After an intense backlash and boycott from prominent brands over their ad placement, YouTube has today apologized for them going against the value and policies of the platform. With regards to it, YouTube has also announced significant changes to its policies which enable it to regulate advertising and hate speech. It will now be handing over more control over ad placement to these brand and more closely be policing content posted on their video streaming platform.
To better understand where the retaliation stems from, let us first backtrack and take a closer look at the situation. Last week, several brands and publishers in Europe expressed their concerns over the working on Google’s ad network. An investigation by The Times of London revealed that ads from the U.K government and several mainstream brands were appearing alongside YouTube videos which promoted terrorism, white nationalism and even homophobia.
This led the government to immediately pull advertising support from Google and call upon the local executive to quiz them on their ad placement policies. Other major brands, such as Audi, Guardian, and French advertising giant Havas among others also grew anxious and followed pursuit by pulling their ads from the network. More than 250+ brands have since pulled support and prevented their ads from appearing on YouTube and Google Display Network.
The placement of ads on websites using Google’s ad networks has become a long-standing issue and a growing headache for the search giant. The company has already apologized for the grave mistake on their part and is now ready to introduce a vast majority of changes in three areas: better ad policies, enhanced scrutiny of content, and more powerful tools for ad publishers. Thus, it is coming through on its last week’s promise and has today published a blog post detailing these improvements.
Talking about the same, Google’s Chief business officer Philipp Schindler says that the platform is constantly evolving and sometimes they don’t get everything right. He continues to add,
We have a responsibility to protect this (YouTube) vibrant, creative world—from emerging creators to established publishers—even when we don’t always agree with the views being expressed. We have strict policies that define where Google ads should appear, and in the vast majority of cases, our policies and tools work as intended. But at times we don’t get it right.
Thus, with the primary aim of fixing the same, the first step from Google involves taking a harsher stance against “hateful, offensive and derogatory content” on the platform accessing their ads network. This means the tech giant will effectively start removing ads from content (or YouTube videos) that are attacking or harass individuals based on their culture, gender, caste and ethnicity among other categories.
The company has tried propagating free speech across the interwebs but it has time and again been accused of spreading hate online. It has now decided to take control and will apply the same tactics to YouTube as well — where it will entirely remove content from the platform if it violates its updated policies. Schindler further adds,
We’ll also tighten safeguards to ensure that ads show up only against legitimate creators in our YouTube Partner Program—as opposed to those who impersonate other channels or violate our community guidelines. Finally, we won’t stop at taking down ads. The YouTube team is taking a hard look at our existing community guidelines to determine what content is allowed on the platform—not just what content can be monetized.
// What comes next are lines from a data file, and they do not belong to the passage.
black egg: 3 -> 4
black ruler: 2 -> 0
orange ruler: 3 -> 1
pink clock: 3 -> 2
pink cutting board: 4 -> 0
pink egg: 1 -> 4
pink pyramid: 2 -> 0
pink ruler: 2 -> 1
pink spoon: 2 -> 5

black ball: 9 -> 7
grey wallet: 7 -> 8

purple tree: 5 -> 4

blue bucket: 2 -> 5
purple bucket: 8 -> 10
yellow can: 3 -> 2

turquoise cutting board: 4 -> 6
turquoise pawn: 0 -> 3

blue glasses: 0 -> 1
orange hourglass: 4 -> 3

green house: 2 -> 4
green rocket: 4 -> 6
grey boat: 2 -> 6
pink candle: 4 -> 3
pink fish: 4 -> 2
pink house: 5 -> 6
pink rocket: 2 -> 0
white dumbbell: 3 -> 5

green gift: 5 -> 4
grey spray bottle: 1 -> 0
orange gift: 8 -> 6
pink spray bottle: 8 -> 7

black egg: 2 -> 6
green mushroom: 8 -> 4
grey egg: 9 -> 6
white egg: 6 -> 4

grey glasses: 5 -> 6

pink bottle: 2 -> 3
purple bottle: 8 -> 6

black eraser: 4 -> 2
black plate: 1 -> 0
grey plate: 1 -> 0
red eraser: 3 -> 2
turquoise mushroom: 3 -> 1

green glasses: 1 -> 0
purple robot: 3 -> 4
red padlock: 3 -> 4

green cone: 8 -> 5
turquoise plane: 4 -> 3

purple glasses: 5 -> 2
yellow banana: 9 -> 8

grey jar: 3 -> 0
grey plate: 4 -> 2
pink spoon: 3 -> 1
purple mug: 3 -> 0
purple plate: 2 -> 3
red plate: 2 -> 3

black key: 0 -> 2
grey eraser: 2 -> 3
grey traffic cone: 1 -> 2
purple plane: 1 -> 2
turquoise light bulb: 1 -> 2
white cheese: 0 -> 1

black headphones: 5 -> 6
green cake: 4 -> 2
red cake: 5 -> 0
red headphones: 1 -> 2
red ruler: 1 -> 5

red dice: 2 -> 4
The next intuitive step involves pleasing the ad publishers, which have abandoned the Google Display Network and YouTube over the past week. Schindler, in the official blog post, mentions that every brand has some guidelines with respect to content and where they want the same to appear. The tech giant already offered advertisers some control but they are now introducing new tools to make the management of where the ads appear across YouTube and the web even simpler. The tools will be made available in the coming days, and provide advertisers with the following:
- A safer default setting for advertisements so they show up against content which meets the content quality demands of publishers on its network. This will now exclude potentially objectionalble content that brands are wary of placing their ads against. But, they have the option of choosing broader types of content if that want.
- It will introduce new account-level controls to simplify the exclusion of certain specific sites and channels from across their advertisement campaigns on AdWords for Video and Google Display Network. The publishers would be able to access brand safety settings at just the “push of a button.”
- The tech giant will also provide them with additional tools to make it further simpler for brands to avoid high-risk content, such as hate or violence. They will have control over the ad placement on YouTube or the interwebs and can fine-tune the experience according to their needs.
Further, Google says that it’ll be doubling down on increasing transparency of their ad networks, bolstering the ressources (as well as staff personnel) and accelerating the review process. Publishers will have visibility and control over where their ads are running and it will even allow advertisers to report videos in the coming months.
A significant increase in the capacity of staff personnel at Google (or YouTube) will enable the company to fast-track the development of new tools. These, Schindler says, will be employing the “latest advancements in AI and machine learning to increase our capacity to review questionable content for advertising.” It will also offer publishers new escalation paths to raise issues, which will be resolved by the ad teams in a minimal amount of time.
Finally, Schindler says that their renewed efforts towards the protection of the community and advertisers from offensive content will be carried out at scale, withhout any delays. He further adds,
We believe the combination of these new policies and controls will significantly strengthen our ability to help advertisers reach audiences at scale, while respecting their values. We will continue to act swiftly to put these new policies and processes in place across our ad network and YouTube.